BİLAL-İ HABEŞİ (radiyallahu anh)


Bilal-i Habeşi –radiyallahu anh-  . İslamiyet'i ilk kabul edenlerden ve bunu açıktan ilan eden ilk yedi kişiden biridir.

İslamın azılı düşmanlarından olan Ümeyye Bin Halefin kölesi idi. 12 kölesi içinde en çok onu severdi
, Müslüman olduğunu duyunca çok üzüldü, hırsını alıncaya kadar dövdü. Her gün Batha deresine götürür, güneşin en kızgın olduğu zamanlarda soyar, kumlar üzerine sırtüstü yatırır, büyük bir kaya parçasını göğsü üzerine koydurur, üstünü sıcak kumlarla örterdi. Sonrada İslamiyetten vazgeçerek Lat ve Uzza ya tapmaya zorlardı. O ise : Ehad!... Ehad!... yani Allah bir.. der başka söz söylemez, bu dayanılmaz işkencelere imanıyla göğüs gererdi.
Yine birgün büyük bir deve ipini iki kat bükerek boynuna geçirdi, sokak çocuklarına teslim etti. Onlar da onu Mekkenin yukarısından aşağısına, aşağısından yukarısına sürükleyip dolaştırdılar, vücudu parça parça oldu. Resulullah onun bu şekilde işkence görmesine son derece üzülürdü.  Hz. Ebu Bekirin -radiyallahu anh- büyük hizmetlerinden biride kimsesiz biçareleri işkencelerden kurtarmak için satın alıp azad etmesidir. Bilali Habeşi de bunlardandır. Bilâl-i Habeşî, 622 yılındaki hicrete katılarak Mekke'den Medine'ye geldi. Medine'de Müslümanlar, namaz vakitlerinin bir şekilde bildirilmesi gerektiğine karar verdiler. Ancak bunun ne şekilde olacağı konusunda fikir birliğine varılamadı. Bu sıralarda Abdullah bin Zeyd, gördüğü bir rüyayı Resulullah’a anlattı. Rüyasında ezanın bugünkü şeklini duymuştu. Bunun üzerine, Resulullah duyduğu ezanı Bilal'e öğretmesini ve bundan sonra namaz vakitlerinin ezanla duyrulacağını bildirdi. Böylece ilk ezan okuyan (müezzin) Bilal olmuştur. Bir süre sonra Bilâl-i Habeşî sabah ezanına essalâtü hayrun minnen nevm (namaz uykudan hayırlıdır) şeklinde bir ekleme yaptı ve Resulullah , Bilâl, bu ne güzel söz! diye onu tasvip etti.

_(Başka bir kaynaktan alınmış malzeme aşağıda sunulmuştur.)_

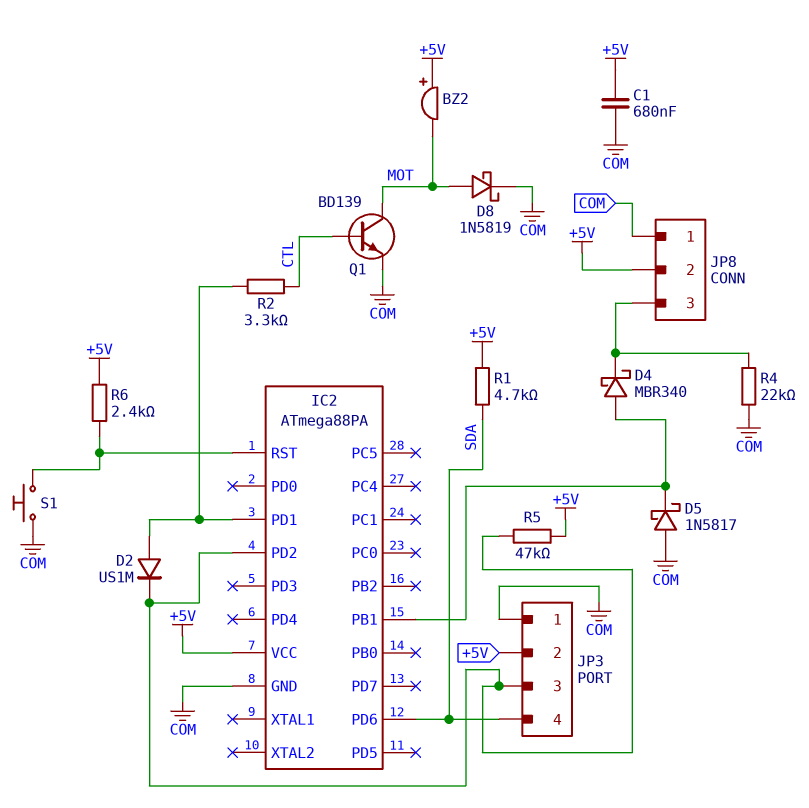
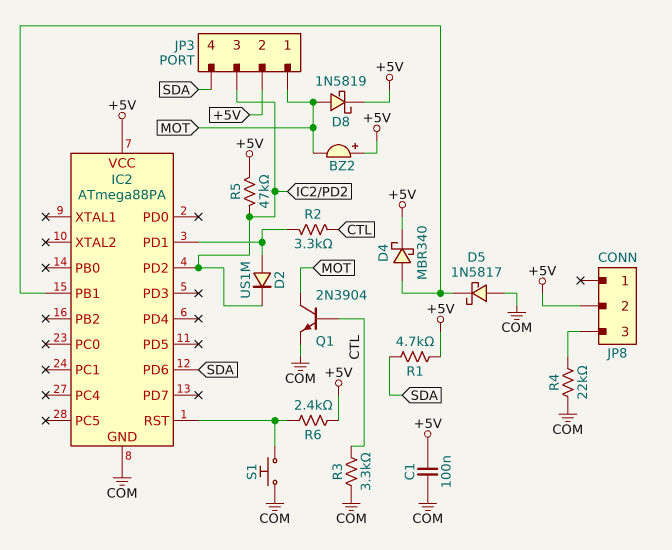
C1: 680nF (+5V, COM) -> 100nF (+5V, COM)
D4: schottky MBR340 (A IC2/PB1, K JP8/3) -> schottky MBR340 (A IC2/PB1, K +5V)
D8: schottky 1N5819 (A MOT, K COM) -> schottky 1N5819 (A MOT, K +5V)
JP3 pin 1: COM -> MOT
JP8 pin 1: COM -> none
Q1: NPN BD139 (B CTL, C MOT, E COM) -> NPN 2N3904 (B CTL, C MOT, E COM)
R3: none -> 3.3k (COM, CTL)

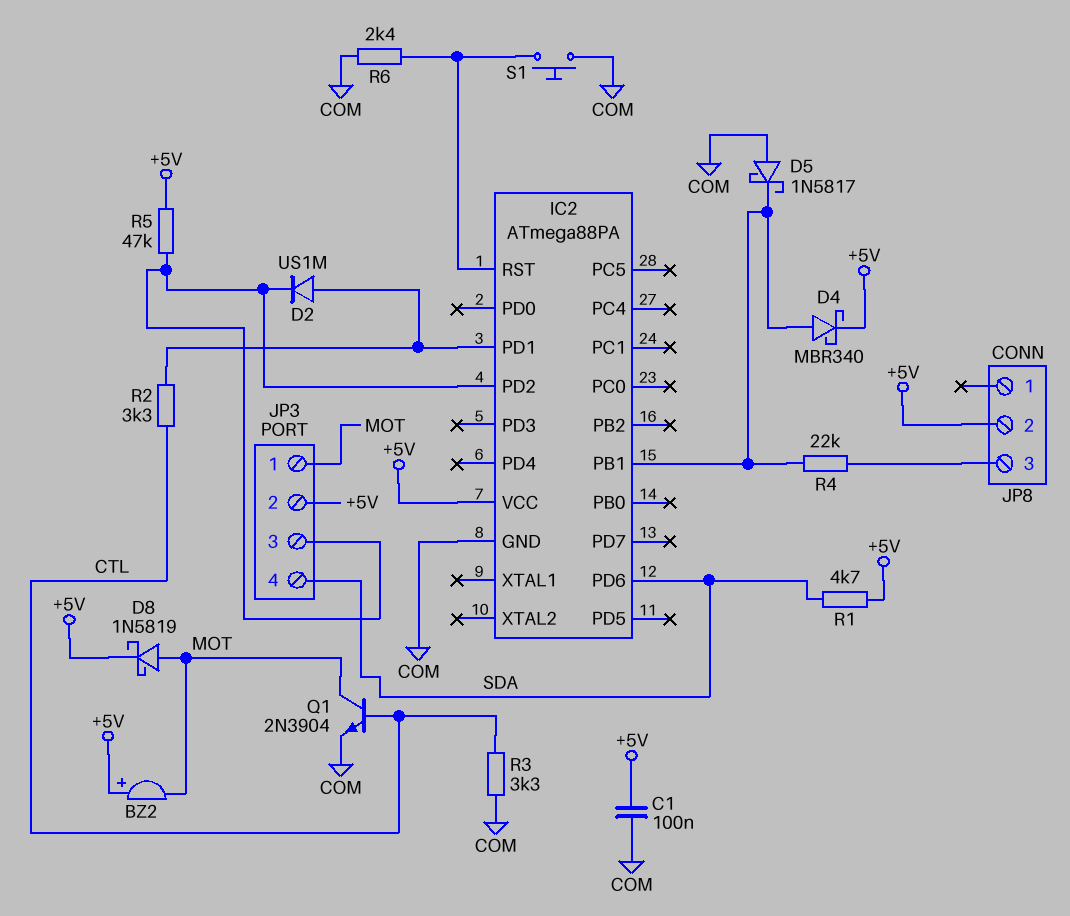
R4: 22k (COM, JP8/3) -> 22k (IC2/PB1, JP8/3)
R6: 2.4k (+5V, IC2/RST) -> 2.4k (COM, IC2/RST)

Bilâl-i Habeşî Bedir, Uhud, Hendek dahil Peygamberimizle beraber tüm savaşlara katıldı. Peygamberimizin vefatından sonra Bilal, Şam'a yerleşti. Rivayet edildiğine göre bir gün gördüğü bir rüya üzerine Şam'dan Medine'ye geldi ve sabah ezanını okudu. Bilal'in sesini duyan halk, Peygamberin yaşadığı günleri hatırlayarak sokaklara döküldü. Tekrar Şam'a dönen Bilâl-i Habeşî, 641 yılında vefat etti. Ehl-i Beyt mezarı olarak bilinen Şam'daki Bab'üs Sağîr mezarlığına defnedilmiştir. (kaynak: İbn Sa'd, et-Tabakâtü'l-Kübrâ, Beyrut 1960, III, s. 232// Avnu'l-Ma'bud, Şerh Ebû Dâvud, III,185, İbn Mâce, Ezan, 1, 3 )

0 yorum:

Yorum Gönder

Copyright @ 2013 Sahabe Hayatları.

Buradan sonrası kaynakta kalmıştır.